You know who is still regarded with suspicion? People who have been single all their lives, especially past a certain age. I think they have switched places with divorced people in the hierarchy of condemnation. The way others seem to think about divorced people is that, well, at least someone once loved them. Someone once chose them. In contrast, when they think about lifelong single people, they wonder about them – what must be wrong with them that no one ever wanted to marry them?

That’s just my guess. I don’t know of any research directly comparing judgments of divorced and single people at different points in time. There are, though, several programs of research from my lab and others documenting more negative judgments of single people than married or coupled people. My colleagues and I, for example, found that single people are viewed more negatively than married people. In our studies, we create brief biographical sketches of people that are identical in all ways except that half the time, the people in the sketches are described as single and the other half, as married. Participants think that single people with the exact same background, interests, age, sex, and hometown as married people are less well-adjusted (e.g., less happy, less secure), less socially mature (e.g., more immature, lonelier), and more self-centered and envious. (Those perceptions, by the way, are wrong.) On the more positive side, participants see single people as more independent and career-oriented than married people.

When we specified that the single and married people were either 25 years-old or 40, the single people were judged more harshly at both ages, but especially so at 40. People seem to think that singles have a harder time when they are 40 than when they are 25, but probably the reverse is true.

My colleagues Wendy Morris and Jeanine Hertel and I did some similar research on what other people think of adults who have no romantic relationship experience. We created pairs of brief biographical sketches of male and female twenty-something year-olds. For each pair, everything about the person in the sketches was identical, except that in one version, they were described as having been in at least one romantic relationship in the past, and in the other, they were described as having had no experiences in romantic relationships.

We found that in some ways, the romantic relationship virgins were evaluated harshly. For example, they were viewed as less happy, less well-adjusted, and lonelier than adults of the same age who did have romantic relationship experience. Not all the perceptions are more negative, though. For example, adults who have never been in a romantic relationship are not seen as any more self-centered or envious than those who do have experience in romantic relationships.

Personally, I have a very positive view of some of these people – the ones who have no romantic relationship experience because they just aren’t interested. Maybe they are asexual, maybe not. Maybe they are somewhat interested in romantic relationships, but lots of other life pursuits interest them even more. The name of this blog, “single at heart,” refers to people who live their most meaningful and authentic lives as single people. Some people who are single-at-heart do have romantic relationship experience, but not all of them do. I really admire people who, in a matrimaniacal society, can set aside the very strong cultural expectations and pressures to couple up, and live the lives that are best for them.
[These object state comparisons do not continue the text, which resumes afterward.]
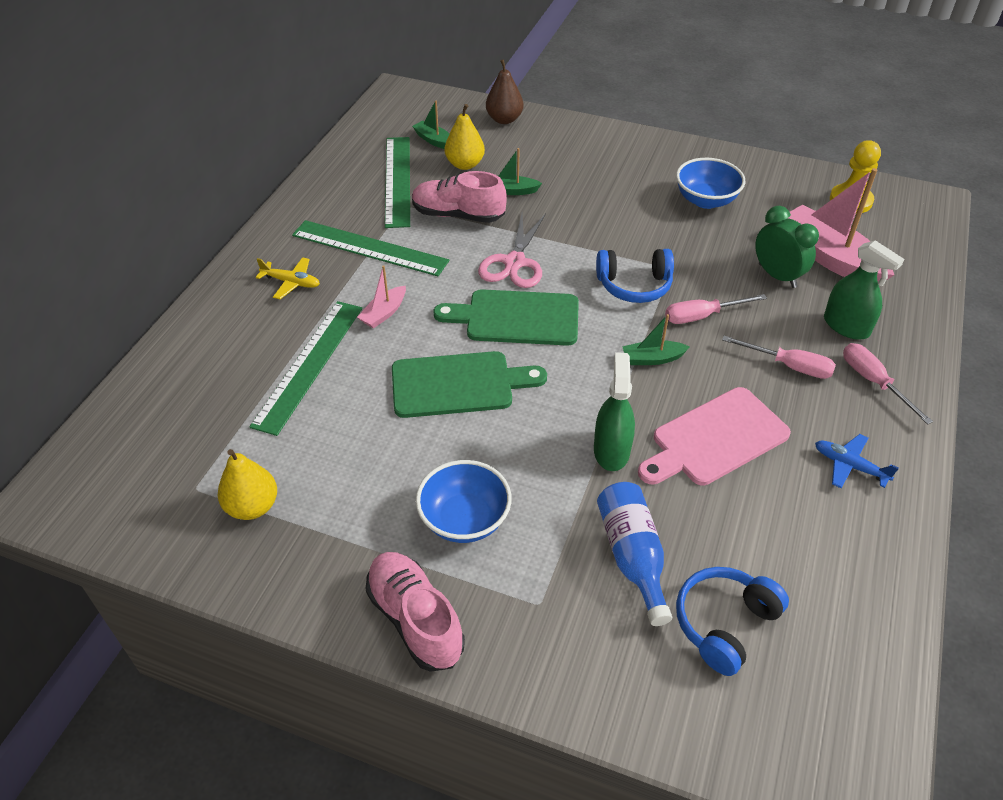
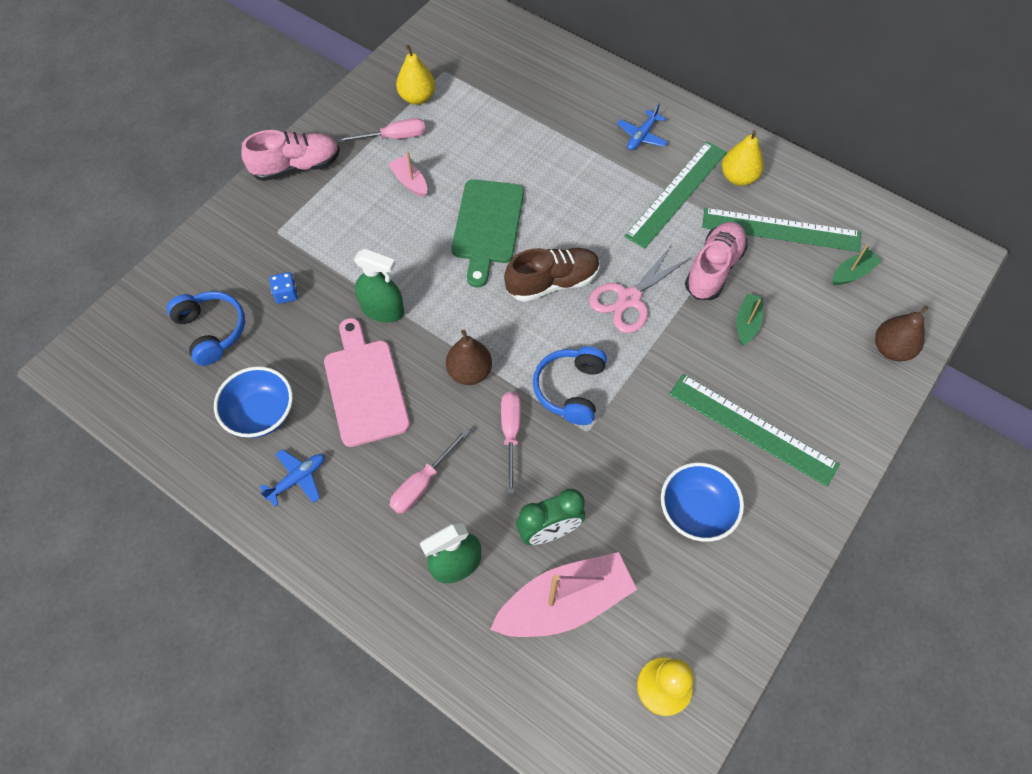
camera: 105 degrees right, 15 degrees up
(291, 282) = (641, 136): yellow plane -> blue plane
(309, 365) = (540, 138): green ruler -> green ruler (752, 429)
(384, 313) = (586, 191): pink boat -> pink boat (409, 182)
(464, 519) = (359, 205): blue bowl -> blue bowl (261, 414)
(465, 164) = (802, 292): yellow pear -> yellow pear (738, 177)
(514, 262) = (629, 299): pink scissors -> pink scissors turned 75 degrees counterclockwise
(516, 318) = (552, 282): green cutting board -> brown shoe
(632, 556) = (286, 294): blue bottle -> blue dice
(652, 359) = (469, 372): green boat -> brown pear
(873, 382) = (377, 550): pink screwdriver -> pink screwdriver (393, 137)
The Census Bureau just released figures showing that the number of unmarried Americans has reached an all-time high of 110.6 million. Of those, 63.5% have been single all their lives and 23.1% are divorced. (Another 13.4% are widowed.) As the number of unmarried Americans continues to grow – especially the number who have always been single – perhaps our skeptical and unkind inferences about single people will begin to subside, paralleling what happened with divorced people when divorce became more commonplace.